Rozdział 5 W takim raze zginiesz w niewiedzy

373 25 2
                                    

Parę dni później szykuję się na spotkanie z Adamem, powiedziałam, że interesuje mnie broń. Mam na sobie  ciemny płaszcz, bo na zewnątrz jest chłodno.

-Wyglądasz jak seryjny morderca- mówi Niall, który rozwalił się na sofie i je jakieś chrupki, których zapach czuć w całym moim mieszkaniu.

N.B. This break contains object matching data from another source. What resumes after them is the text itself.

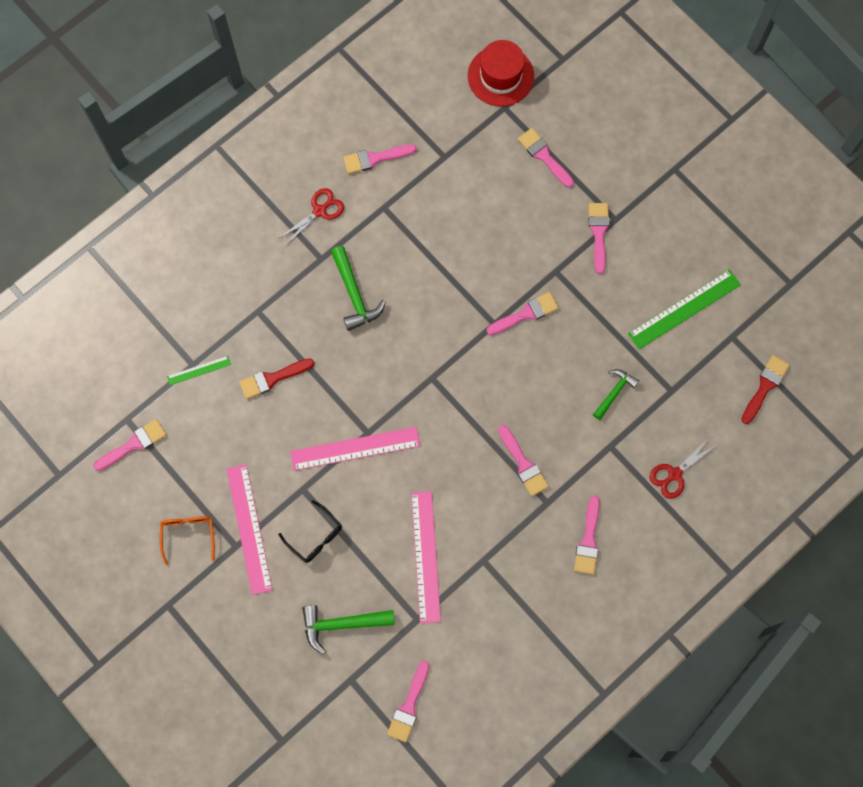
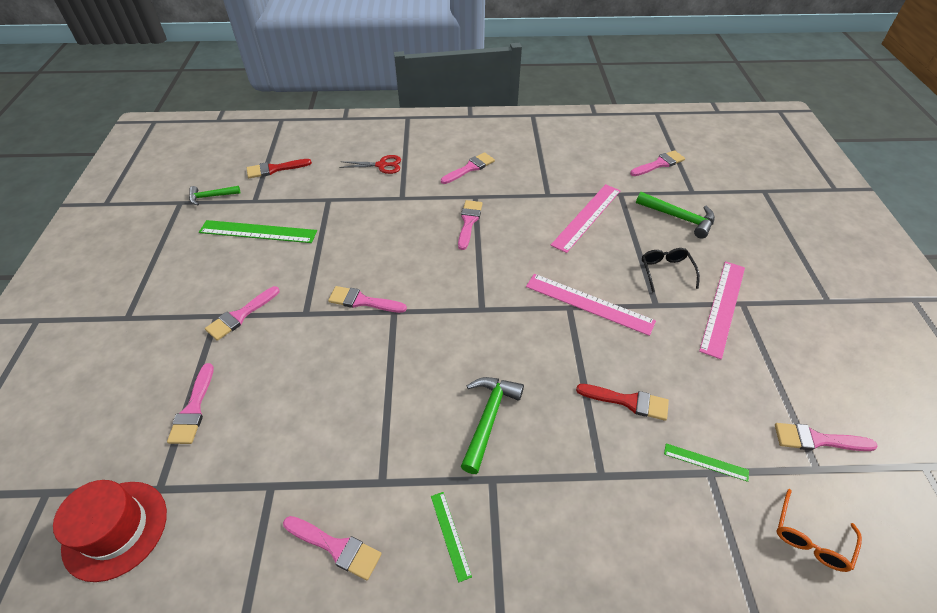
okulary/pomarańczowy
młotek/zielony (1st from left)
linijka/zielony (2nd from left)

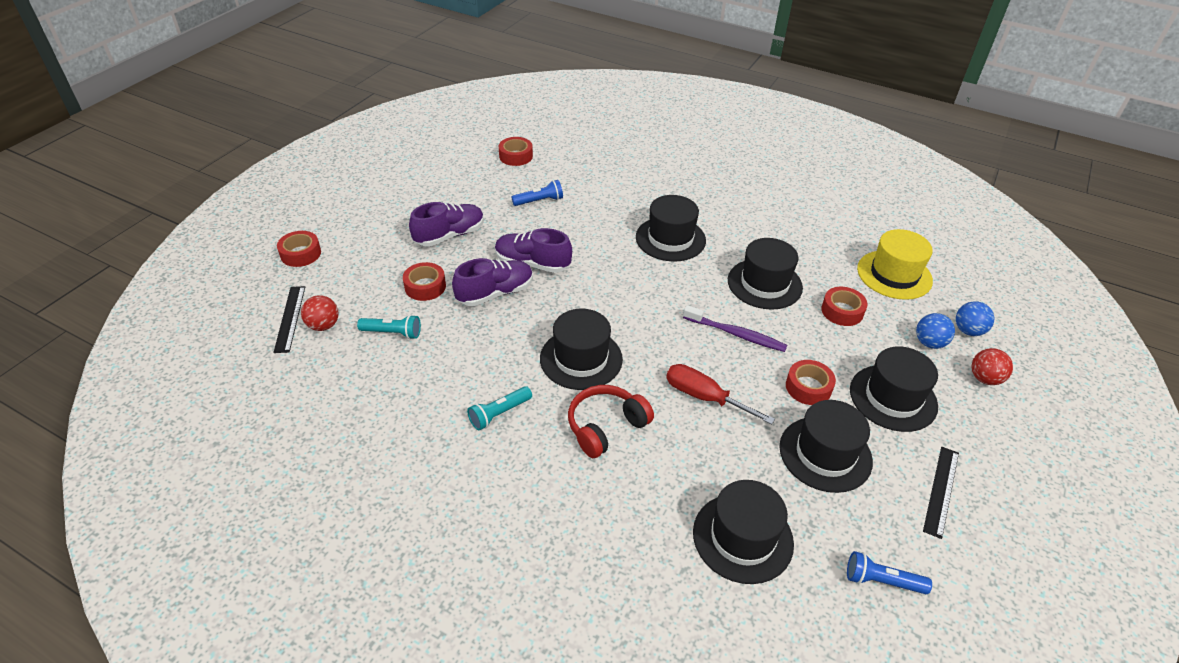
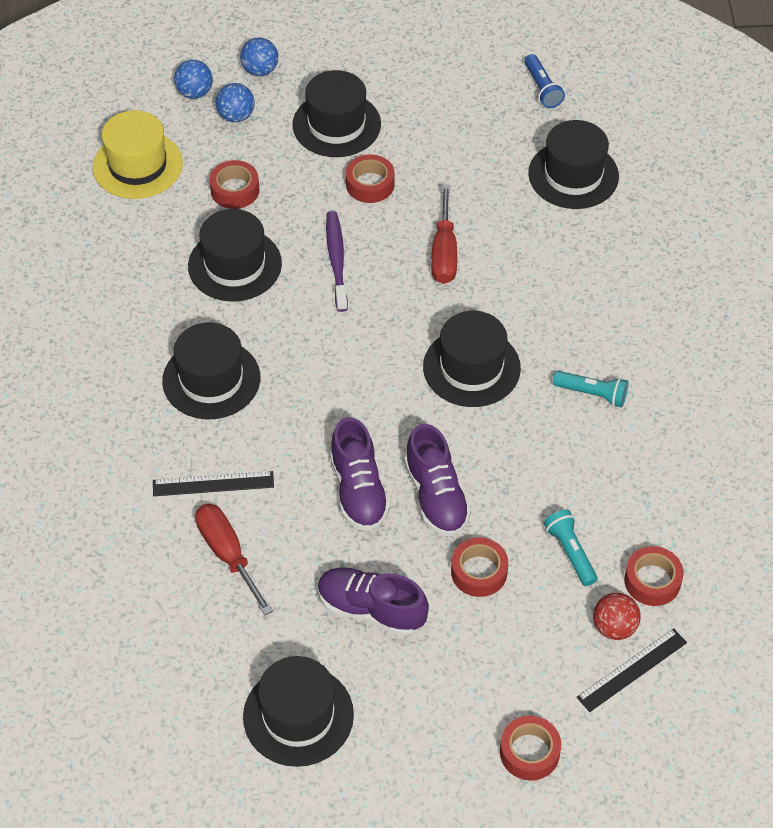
słuchawki/czerwony
taśma klejąca/czerwony (5th from left)
kapelusz/czarny (3rd from left)
linijka/czarny (1st from left)
śrubokręt/czerwony (1st from left)
piłka/niebieski (3rd from left)
but/fioletowy (3rd from left)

-To dopiero jutro- odpowiadam zakładając okulary i poprawiając włosy związane w kucyka.

-A co u Liama, wybadałaś już całe jego ciało? Jak jego prostata?

-Spytaj go jak wpadnie- odpowiadam chłodno, ale nie mogę powstrzymać uśmiechu, spowodowanego jego głupim pytaniem.

-Wyglądam dobrze?- odwracam się do chłopaka.

-Idziesz się spotkać z kochasiem, czy facetem, którego masz zamiar zabić?- przewraca oczami, znów wrzucając parę chrupek do ust.

-Nie wysadź tego domu w powietrze- posyłam mu całusa i wychodzę.

Dołączyłam do gangu jak miałam jakieś szesnaście lat, gdy kończyłam pierwszą klasę szkoły średniej. Właściwie to wpadłam na Dominica w barze, w którym miał zabić człowieka, ale mu przeszkodziłam, wtedy pierwszy raz w życiu się upiłam i  stwierdziłam, że to świetny pomysł, aby zacząć prowadzić rozmowy filozoficzne z mężczyzną, który mierzy do mnie z broni.
Dominic stwierdził, że jestem cholernie denerwująca i chciał mnie odepchnąć z drogi do pokoju, ale mi się to nie spodobało, więc rzuciłam się na niego z paznokciami. Następnego dnia dostałam od niego list z zaproszeniem na kolację, na której zgodziłam się dołączyć do gangu, który wtedy jeszcze nie do końca działał tak dobrze, jak teraz.

W ciągu tego czasu bardzo narażałam się policji i nie tylko. Złapali mnie parę razy i przywieźli do aresztu, ale z banalnych powodów, jak za głośna impreza, podczas akcji nie pozwoliłam się nigdy złapać. Z resztą nie wiedzieliby kogo najpierw aresztować mnie, czy ludzi, których mordowałam.

Zatrzymuję się w umówionym miejscu, a po chwili przychodzi też Adam.

Mija parę tygodni, w których udaje mi się dostać do towarzystwa Adama, widzę się z nim, co parę dni i skończyłam pracę w piekarni, nie wiem, czy ktoś zauważył, że mnie nie ma. 

Z Liamem widzę się prawie codziennie, ostatnio, gdy poszliśmy na imprezę i wylądowaliśmy w jego sypialni, gdy zdjęłam z niego koszulkę, ujawnił się szeroki bandaż pod jego ramieniem. Ktoś go postrzelił, ale byłam zbyt pijana i zbyt zajęta całowaniem go, by o to spytać, a teraz nie było czasu, bo ostatnio Adam zbyt często chce się ze mną spotykać.

Adam jest beznadziejnym głupcem, zbyt wiele rzeczy mi mówi, to źle dla niego. Wszystko przekazuję Dominicowi, który zdążył już zamordować parę osób, które sprzedawały nielegalnie broń Adama.

Dzisiaj mam się spotkać z Victorem, to prawa ręka Adama, z  jakiegoś powodu mam z nim zjeść kolację, nie mam pojęcia dlaczego, ale nic mi się nie stanie jak zjem z nim kolację.

Poprawiam ręcznik, którym jestem owinięta i rozczesując włosy, wchodzę do sypialni

-Co ty tu robisz?- pytam znudzona, widząc Nialla na sofie.

-Siedzę sobie, ale zaraz jadę po Ann, dzisiaj wraca.

-No tak, racja. Możesz ją tutaj przywieźć.

-Zamierzam.

Ann wyjechała na Hawaje, wycieczkę zafundowali jej dziadkowie, jak co roku, zazwyczaj jeżdżę z nią, ale teraz było to niemożliwe.

-Którą?- pytam, wyciągając w jego stronę granatową sukienkę przed kolano i drugą fioletową, też przed  kolano, ale z dłuższymi rękawami.